Lest we move from despair to cynicism, however, remember that after Saturday comes Sunday morning. Jesus is not in the tomb but is waiting for us up north somewhere. Of course this news should strike us dumb with fear. We cannot go back to the innocence of the Christian story as before. Those who do, live in denial, and in that denial many are tempted to outrageous power-plays of doctrine and morals in the name of religion. The resurrected Jesus did not regroup his followers and lead them on another teaching mission after Passover, like the ones before, nor did he raise an army to establish a worldly kingdom. He did not reaffirm the old story at face value.
Nor can we go on to a known new history, to a confident participation in an historical situation described as the reign of Christ. We cannot even say, with many theologians, that we are already in the early stages of the new age. We must admit that, despite our best efforts, things still might go from bad to worse. Neither of those scenarios would be terrifying: returning to the old story at face value or believing a new story of divine success. However, those would be false moves, knowing what we do on Holy Saturday. What is terrifying is that the claim about the risen Christ is wholly new. If we are not terrified by the risen Christ, then we probably have not admitted the full weight of the knowledge of the deaths of the old story and the magical fix-it hope gained on Holy Saturday.
For you to find out what I think about the wholly new reality of the risen Christ, you will have to come back tomorrow morning at eleven. Tonight I can tell you, however, that in the new reality it is still possible to inhabit the Christian story, but not at face value. We should know that other religions have their own stories, and they also can be inhabited, but not at face value. We ought not try to live without stories of salvation. It is still possible to enact the rites of the Church, to welcome new members, and to celebrate our union with Christ through the Eucharist, but only with studied innocence, the innocence that knows how fictions and symbolic actions are true in ways other than what they seem. We should acknowledge the practices of the other religions in the same way, with studied innocence. We ought not try to live without practices that shape our lives toward ultimate reality, but religious practices are not safe without the studied innocence.
Tonight I can tell you that the spirit of Easter morning is one of ecstatic joy. Transformative as it is, that joy cannot and ought not be allowed to extinguish the awesome fear of the new reality in Christ. The resurrection of Jesus Christ can never be an “I told you so!” experience.
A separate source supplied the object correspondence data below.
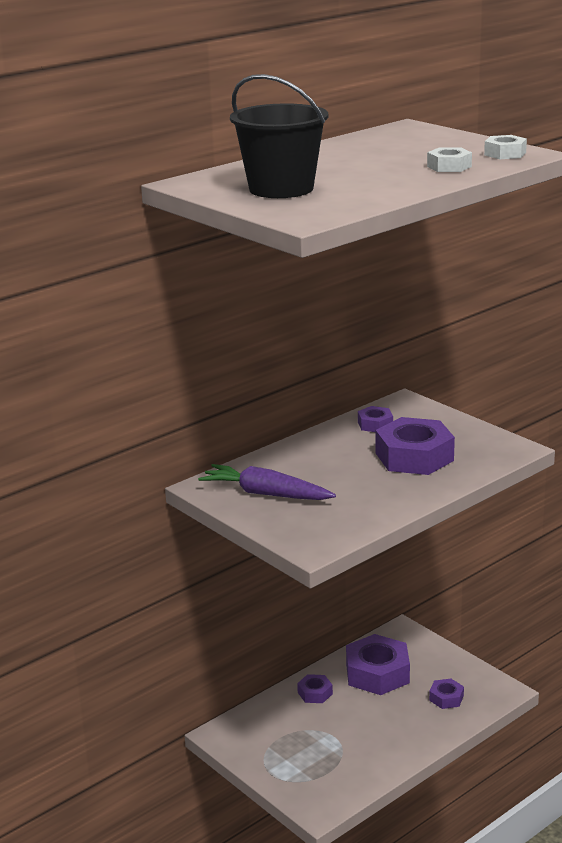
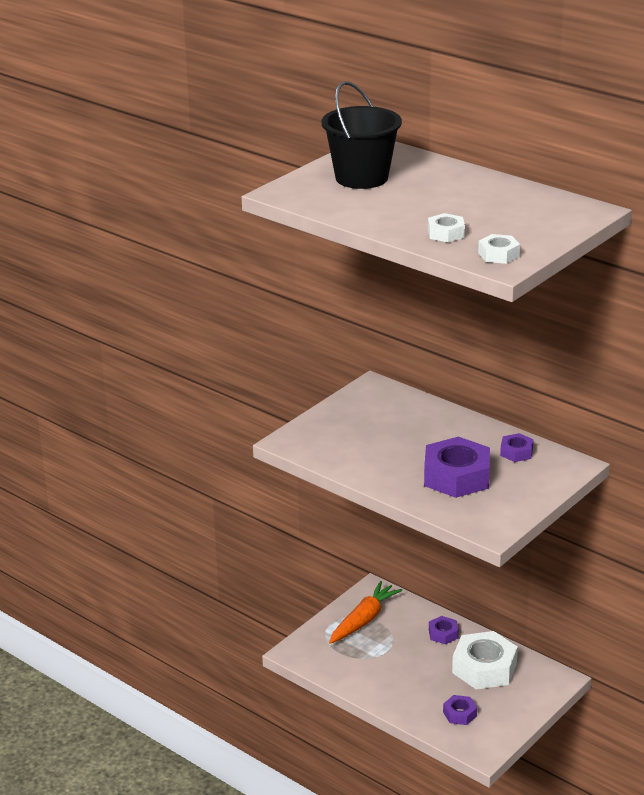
camera: 80 degrees right, 5 degrees up
(266, 494) = (368, 413): purple carrot -> none
(274, 747) = (363, 620): none -> orange carrot
(377, 673) = (484, 668): purple nut -> white nut

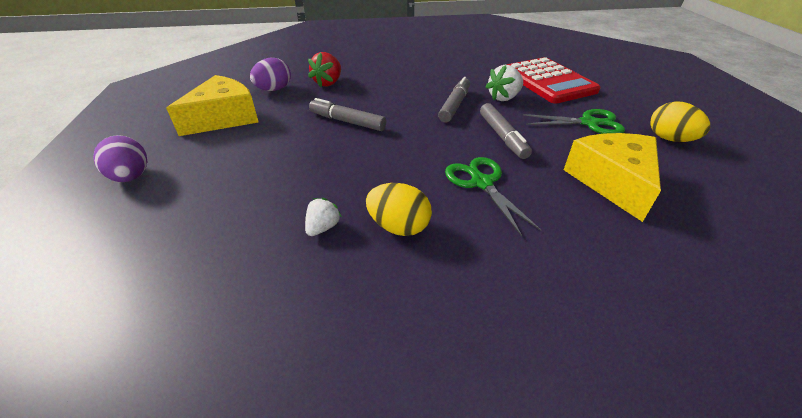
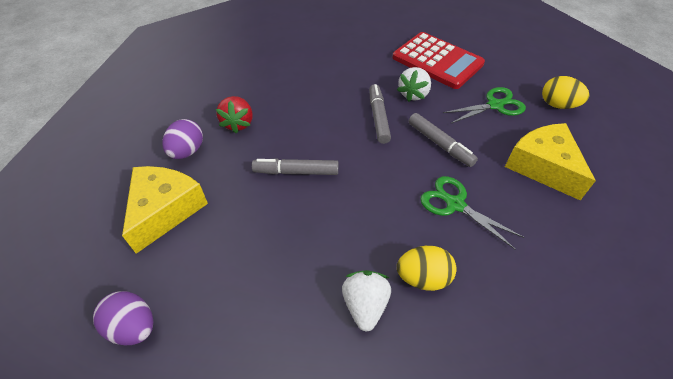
camera: 25 degrees left, 10 degrees up
(323, 227) = (365, 305): white strawberry -> white strawberry, size x1.58

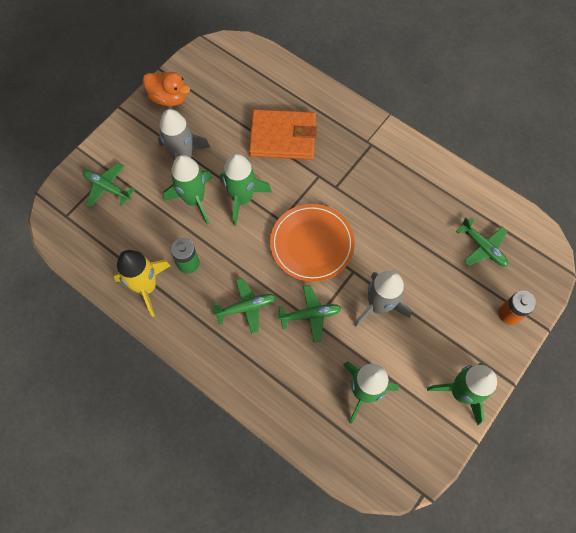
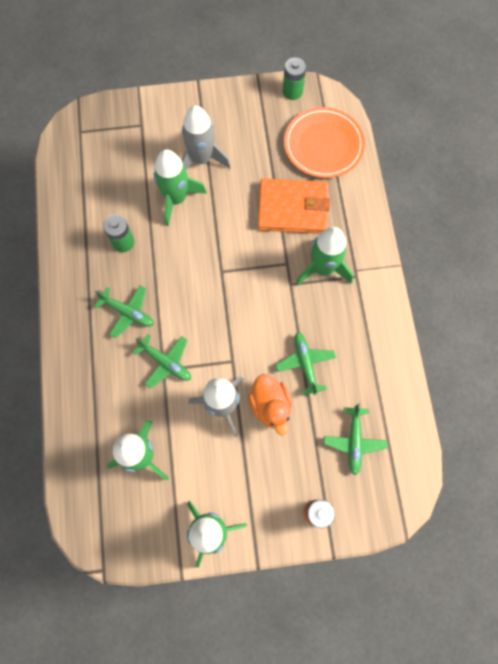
camera: 45 degrees right, 5 degrees up
(107, 187) = (127, 135): green plane -> green plane (305, 363)
(146, 286) = (79, 232): yellow rocket -> none
(169, 98) = (240, 103): orange duck -> orange duck (270, 406)
(197, 61) = (292, 91): none -> green battery
(242, 198) = (211, 229): green rocket -> green rocket (323, 268)
(283, 137) = (293, 208): orange wallet -> orange wallet turned 45 degrees counterclockwise
(312, 244) = (224, 311): orange plate -> orange plate (323, 145)

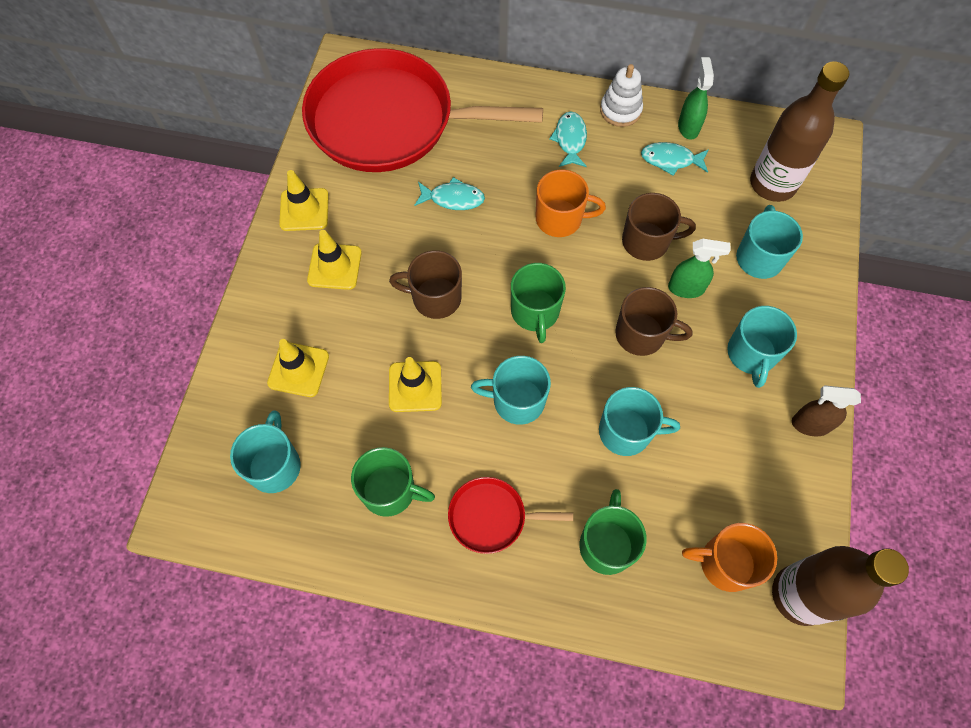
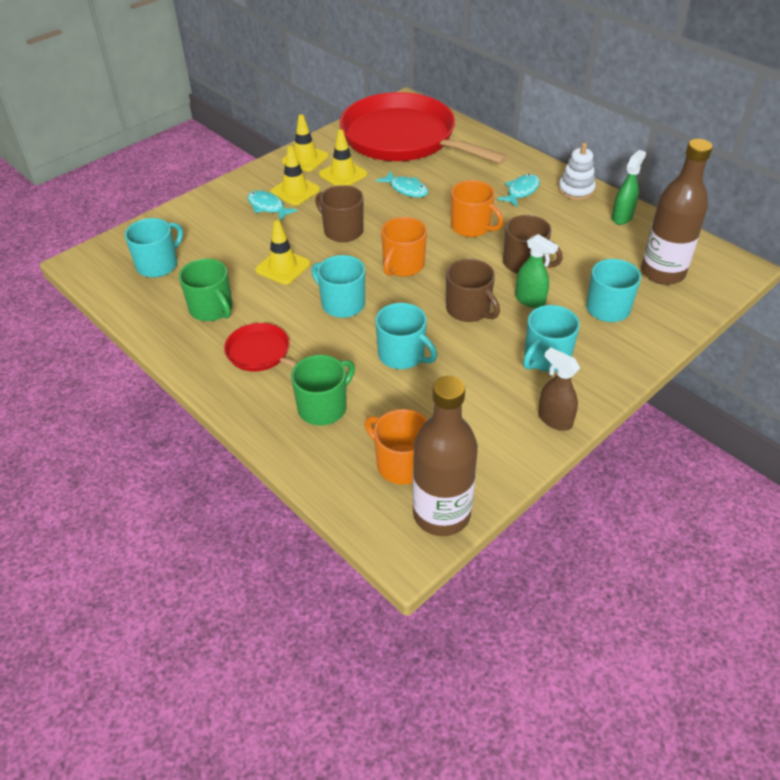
camera: 35 degrees right, 20 degrees down
(298, 369) = (221, 228): yellow traffic cone -> yellow traffic cone (343, 174)
(535, 312) = (403, 265): green mug -> orange mug
(670, 160) = (589, 229): turquoise fish -> turquoise fish (268, 207)

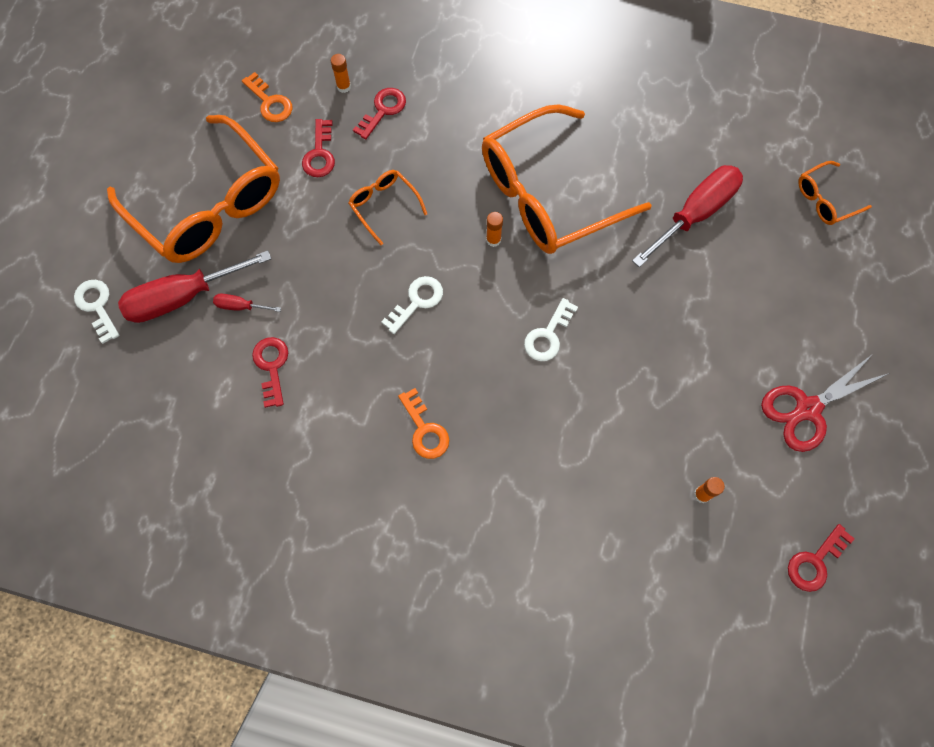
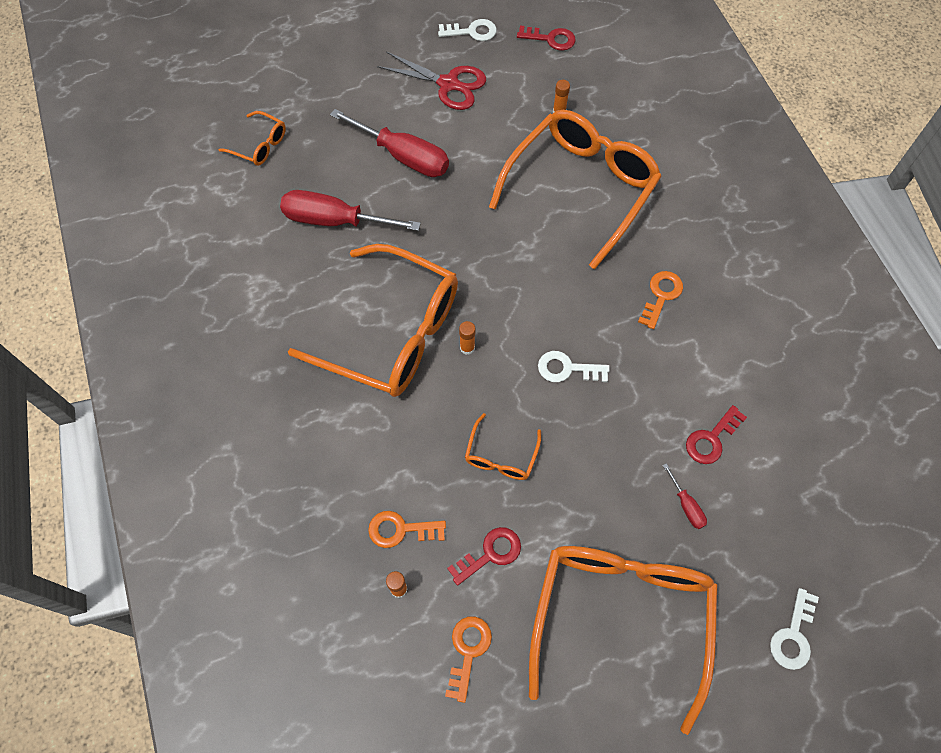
camera: 125 degrees left, 5 degrees down
(183, 297) = (720, 563): red screwdriver -> red screwdriver (403, 156)
(383, 110) = (401, 530): red key -> orange key
(548, 335) = (519, 260): white key -> white key (472, 32)
(590, 446) = (581, 188): none -> orange glasses

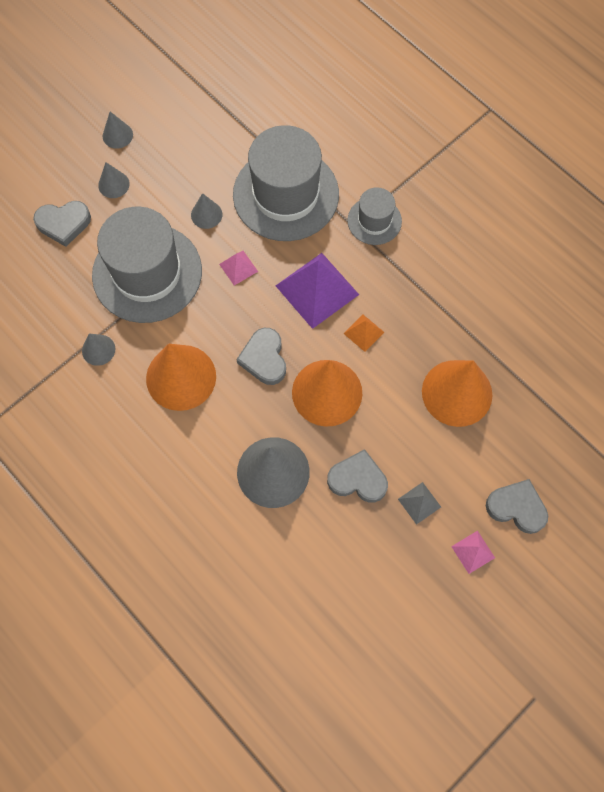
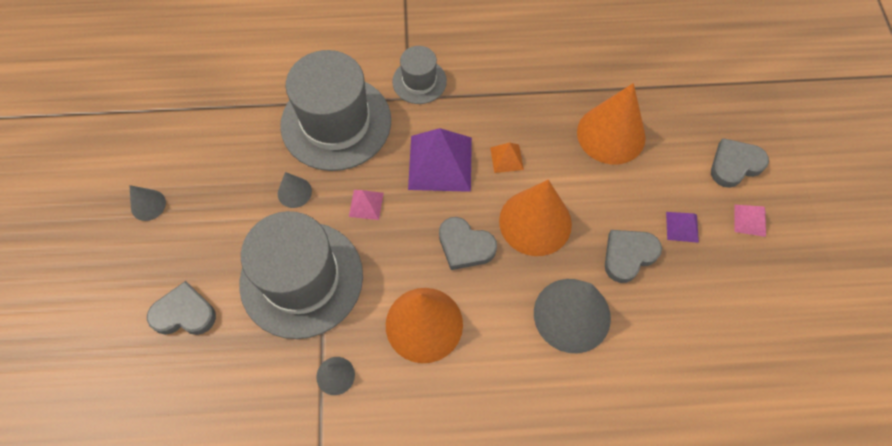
camera: 50 degrees left, 5 degrees down
(64, 224) = (184, 313): grey heart -> grey heart turned 120 degrees counterclockwise
(113, 184) = (191, 243): grey cone -> none
(419, 503) = (682, 227): grey pyramid -> purple pyramid

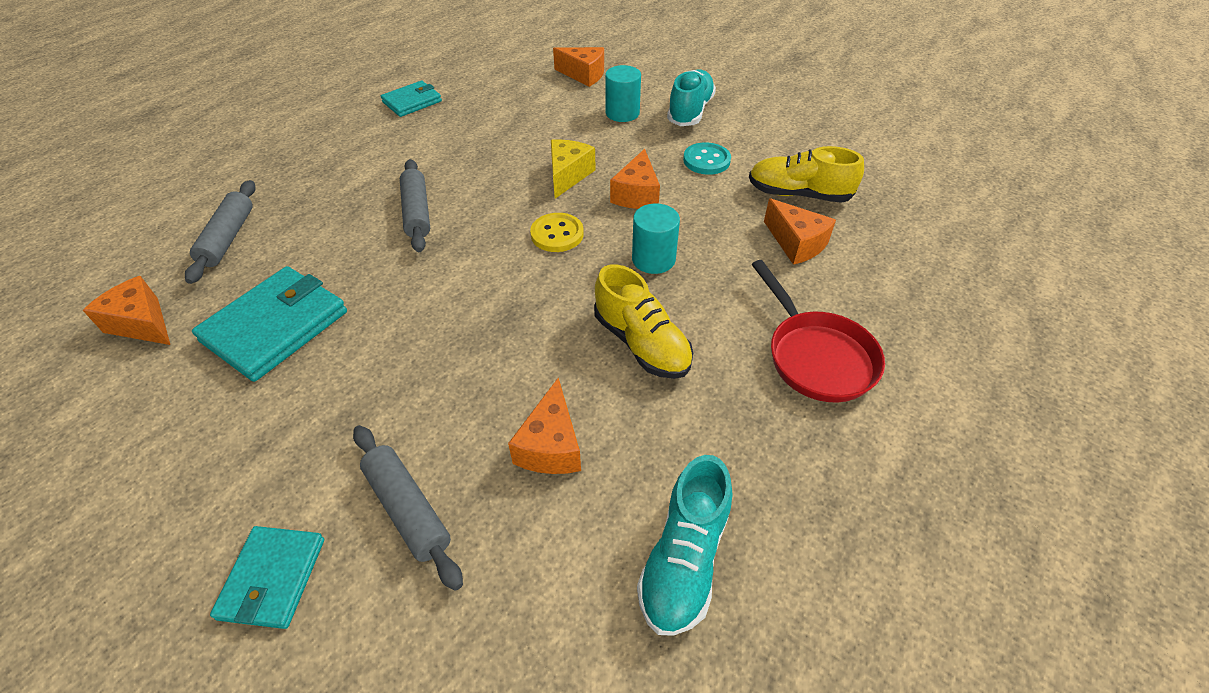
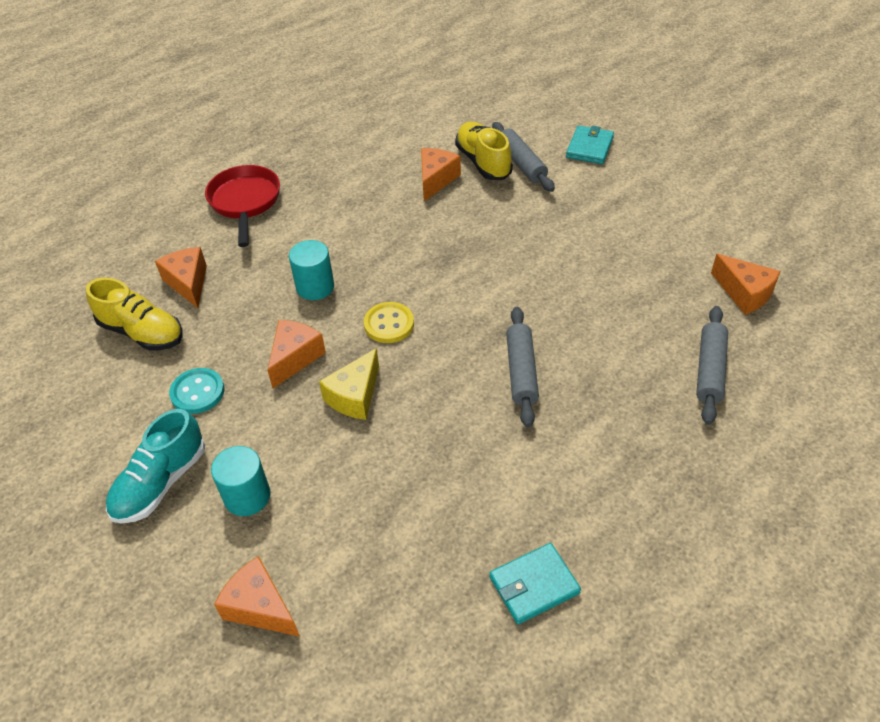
camera: 165 degrees left, 0 degrees up
(275, 326) = (631, 275): turquoise wallet -> none
(641, 343) = (356, 225): yellow shoe -> yellow shoe (483, 162)
(684, 559) = (382, 130): turquoise shoe -> none

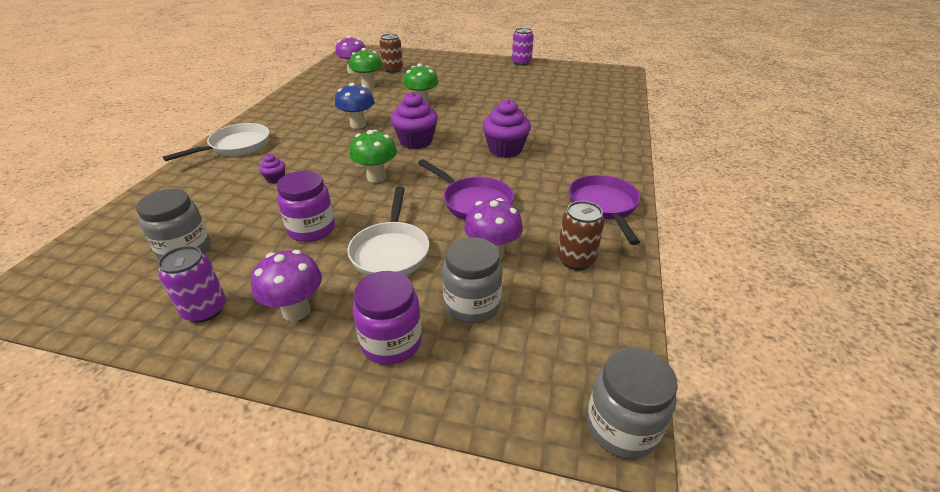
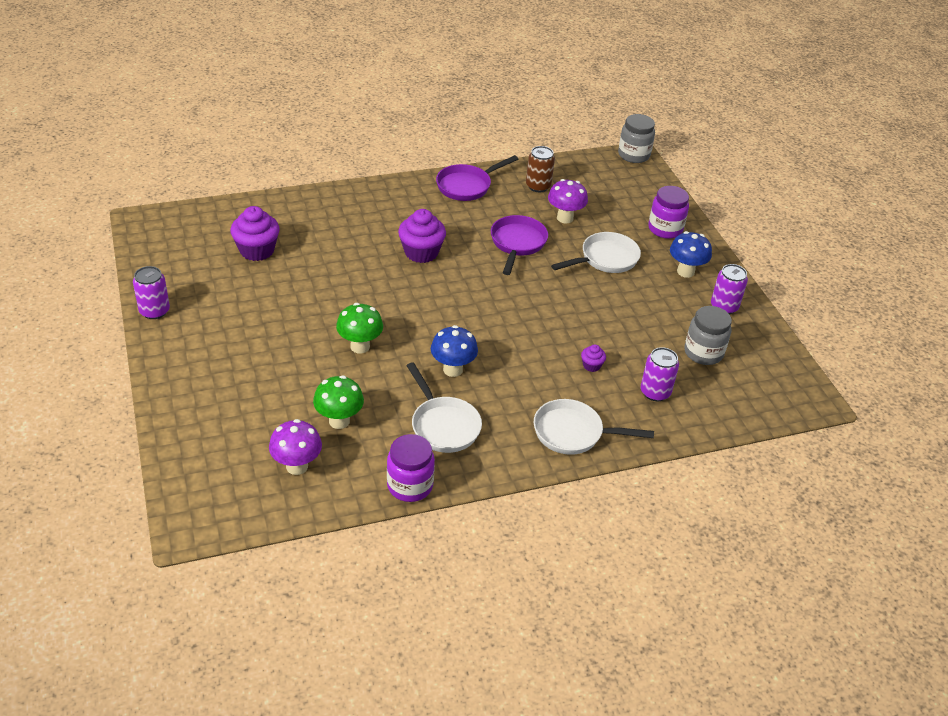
camera: 125 degrees left, 5 degrees up
(201, 197) = (655, 392): none -> purple can
(296, 310) = (685, 271): purple mushroom -> blue mushroom
(311, 229) = (623, 305): purple jar -> purple jar (410, 485)
(318, 109) = (443, 425): none -> white pan
(376, 177) = (533, 307): green mushroom -> none
(392, 69) = (263, 427): brown can -> none
(416, 141) = (453, 312): purple cupcake -> purple cupcake (257, 250)
(472, 305) = (613, 212): grey jar -> none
The experience is “Oh my God!” Mark’s ending is an essential and true version of the gospel. Until we come to accept deep in our hearts, with appropriate anguish and fear, the death of our human projects as providing ultimate meaning, including the death of our religion, we cannot begin to accept the power and the majesty, the surprise and shock, the beauty and holiness, of the empty tomb and the young man’s command to go somewhere to meet Jesus.